Ah, a adolescência! Aquele momento de mudanças, crescimento, primeiro amor, primeiras decepções, aprendizado e amizades inesquecíveis... Talvez sua adolescência tenha tido tudo isso. Talvez não. A de Charlie teve, mas não do jeito normal: recém-saído de uma internação, ele quer (re)começar a vida e assim tem início seu ensino médio. Sucesso de público leitor e também nos cinemas, não há como não ser cativado por Charlie.
 
Charlie (Logan Lerman) está começando o ensino médio. Ele não sabe o que esperar, por isso faz uma contagem regressiva dos mais de três mil dias que terá de enfrentar até se formar. Mas a vida sorri para Charlie e ele se torna amigo de um grupo de alunos do último ano: o irreverente Patrick (Ezra Miller), a doce Sam (Emma Watson) e a gótica intelectual Mary Elizabeth (Mae Whitman).
 
Charlie acabou de passar uma temporada em um hospital devido a um trauma, o qual não ficamos sabendo até o final do filme (mas o espectador mais esperto consegue descobrir com as dicas pontuais em flashbacks). O trauma tem como gatilho dois acontecimentos trágicos: a morte da tia de Charlie, Helen, em um acidente de trânsito, e o suicídio do melhor (e único) amigo do garoto.
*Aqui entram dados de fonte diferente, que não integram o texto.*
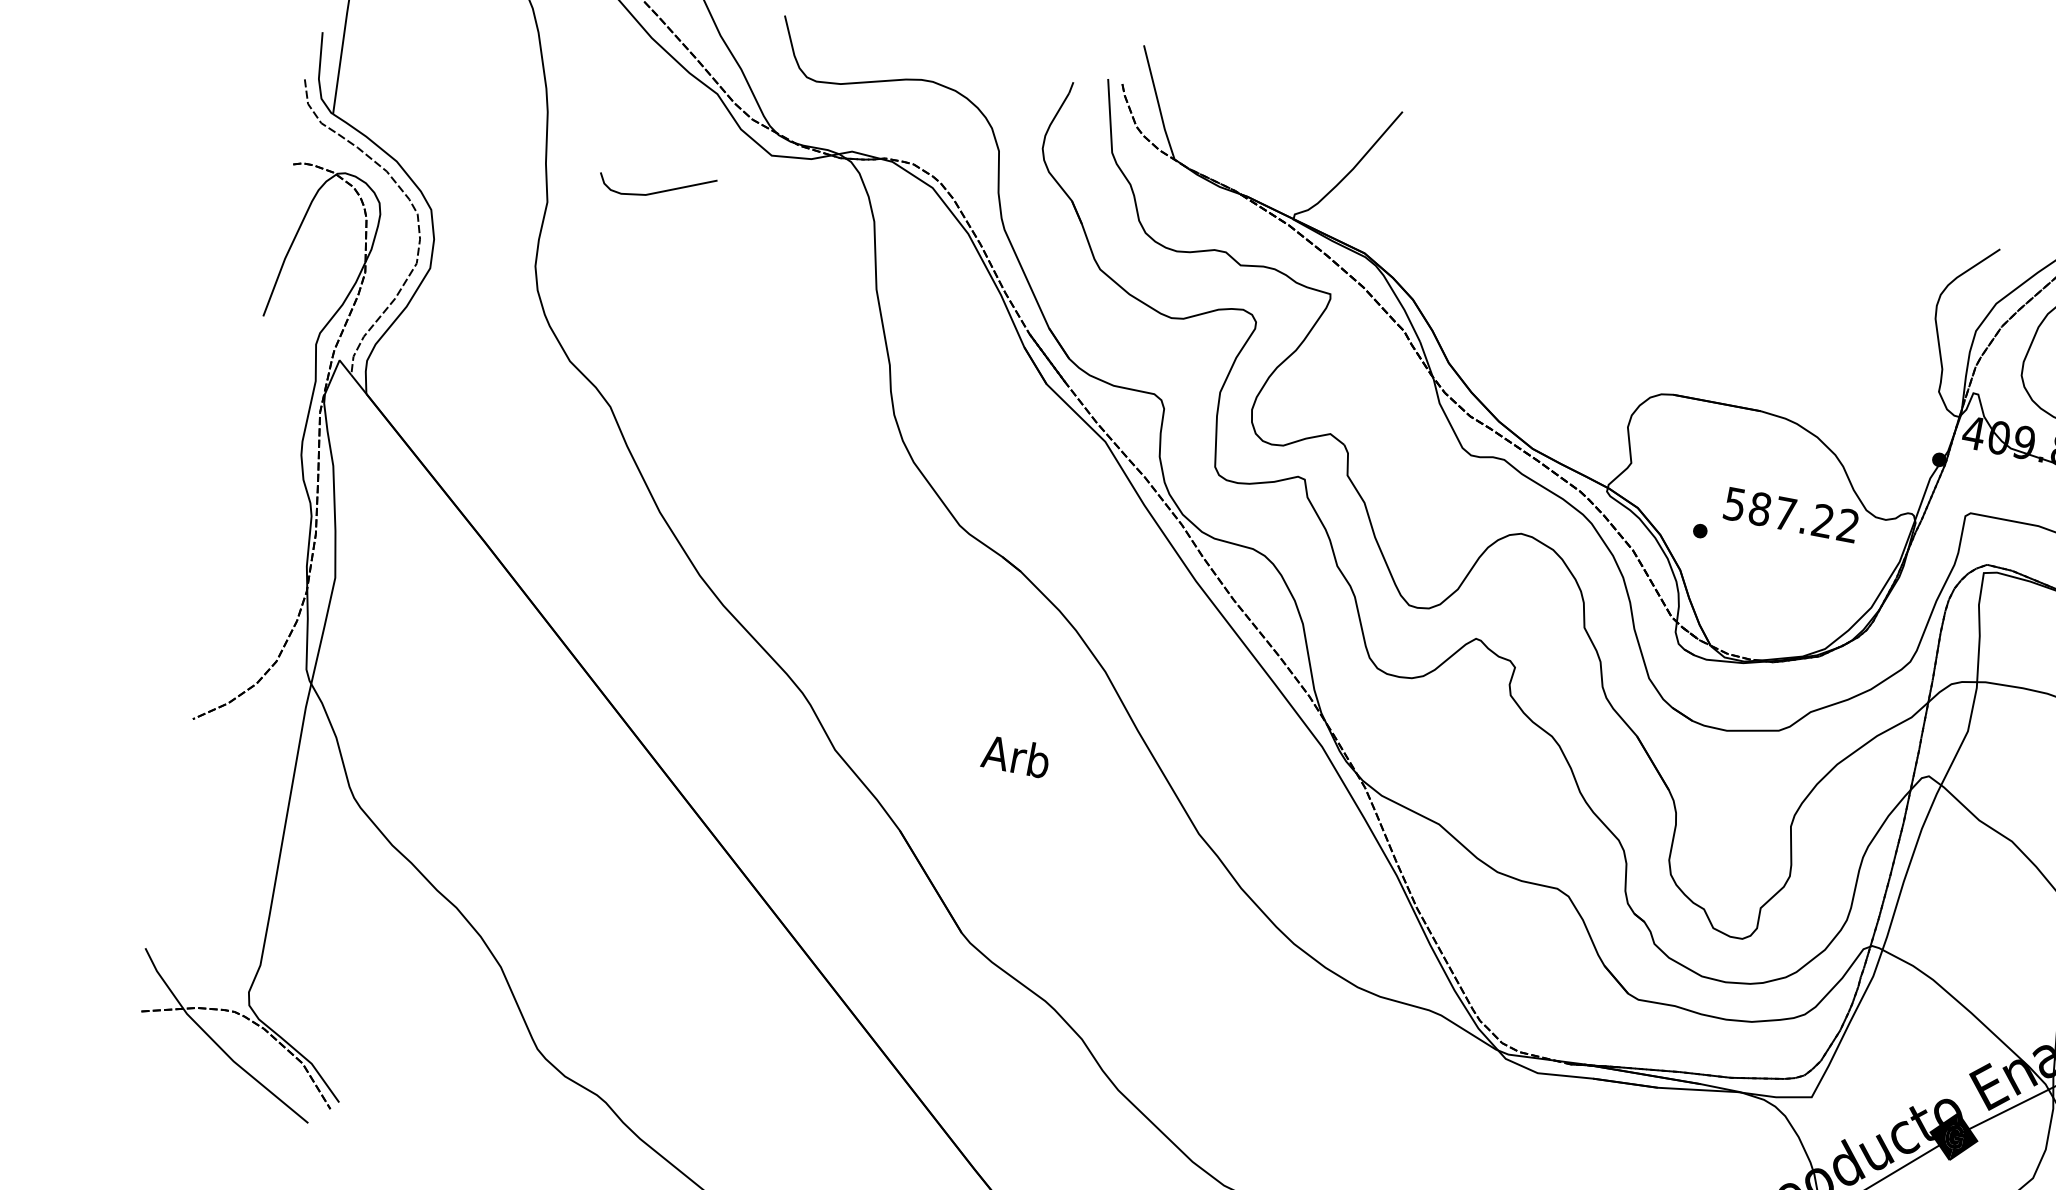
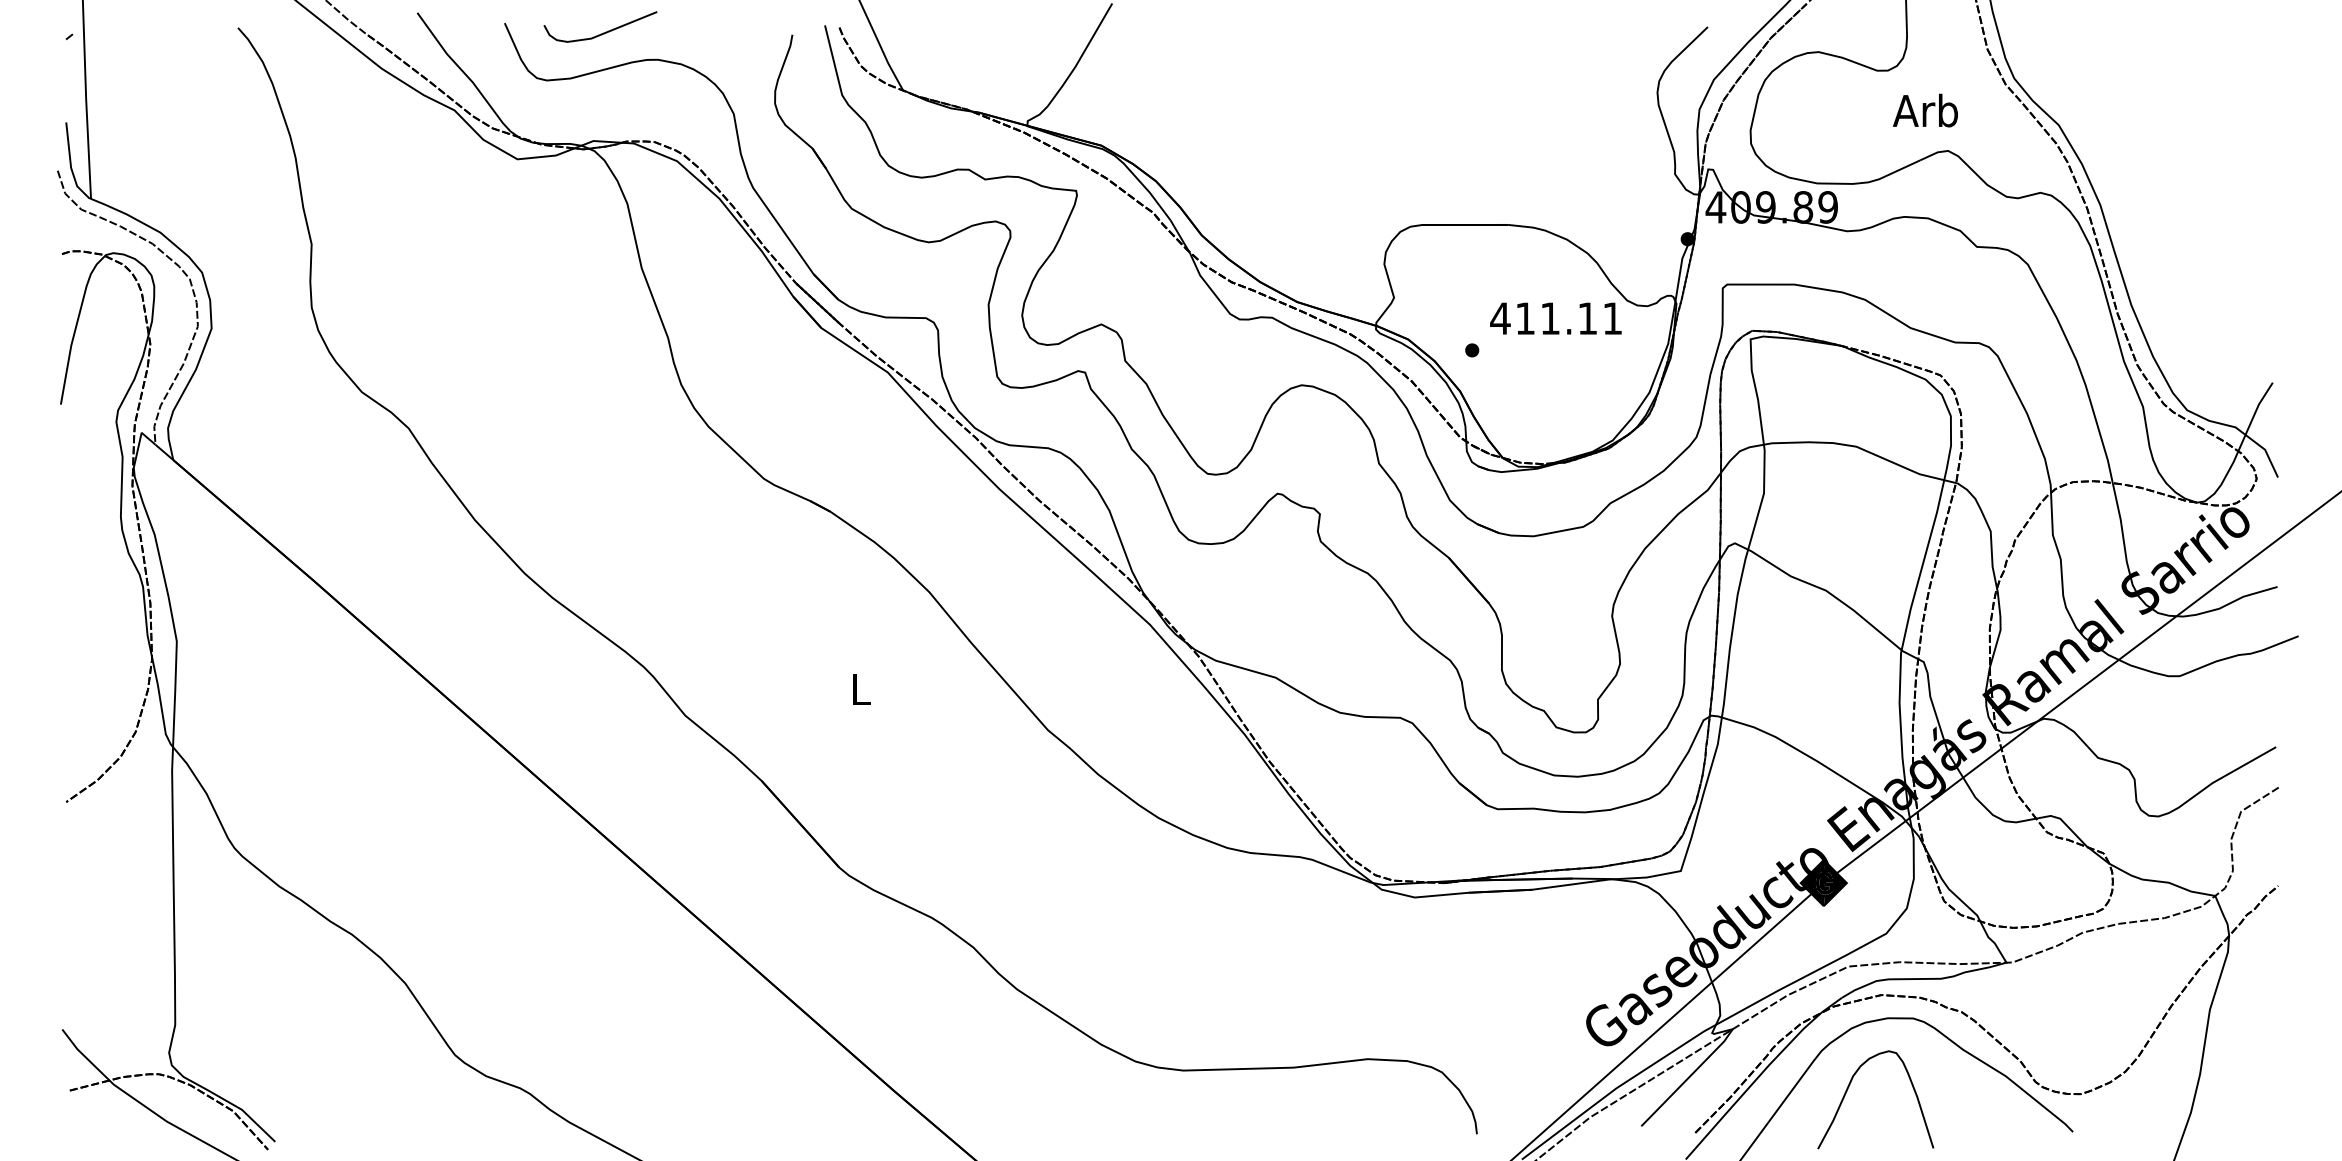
curve: (659, 191) -> (603, 32), moved
text: (1790, 514) -> (1555, 318), 587.22 -> 411.11
text: (1015, 755) -> (858, 688), Arb -> L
E isso é uma das grandes sacadas: Charlie não tem uma doença terminal nem sofreu bullying, temas usados à exaustão na literatura teen atual.
 
O filme tem muitos pontos a serem destacados, mas o que mais chama atenção é um fato quase único em Hollywood: Stephen Chbosky, autor do livro, não apenas adaptou sua obra para o cinema, mas também a dirigiu. Não é raro que os diretores sejam também roteiristas, mas um diretor que é também novelista é algo a se aplaudir. Isso aconteceu porque John Hughes, realizador de filmes adolescentes marcantes como “O Clube dos Cinco” (1985) e “Curtindo a vida adoidado” (1986), que detinha os direitos de adaptação do livro para o cinema, faleceu antes de começar o projeto. A ideia de Hughes era transformar a história em um filme com humor negro, com Kirsten Dunst como Sam e Shia LaBeouf como Charlie. Chbosky assumiu o projeto a pedido dos produtores e usou parte do roteiro de Hughes na obra final.
 
Há a citação de várias obras literárias que são indicadas a Charlie especificamente pelo professor de inglês, Mr. Rudd, que percebe que o tímido garoto tem grande potencial. Os livros são apenas mostrados, nunca discutidos a fundo, o que é uma pena, pois eles bem poderiam ter a ver com a história de Charlie. Muitos filmes também são citados, mas na película o que se destaca é “The Rocky Horror Picture Show” (1975), e os amigos inclusive participam de encenações e se vestem como os personagens do filme, dublando as músicas.
 
O livro de Chbosky é escrito na forma de cartas, e parte da narração do filme também é feita neste tom. Publicado em 1999, foi muito comparado a “O apanhador no campo de centeio”, de J. D. Salinger, e encontrou uma recepção semelhante (e estranha): foi banido em alguns estados e escolas, depois de protestos de pais preocupados com o conteúdo, que referencia sexo e drogas. A principal motivação de Chbosky para escrever é aquela dúvida que toma a voz de Sam: “por que pessoas boas acabam envolvidas com pessoas que as tratam mal?”. A resposta inspirada de Charlie é “porque aceitamos o amor que acreditamos merecer”. Bem, até chegar a essa resposta, Charlie e seu alter-ego Chbosky (ou seria o contrário?) passam por grandes transformações e aprendizagens. Quem lê e quem vê também sai com novas ideias da experiência de Chbosky. Podemos não nos animar a ficar em pé na capota do carro em túneis de San Francisco, mas ao menos aprendemos o que é importante na vida. Eu não vou contar a moral da história. Descubra-a você mesmo.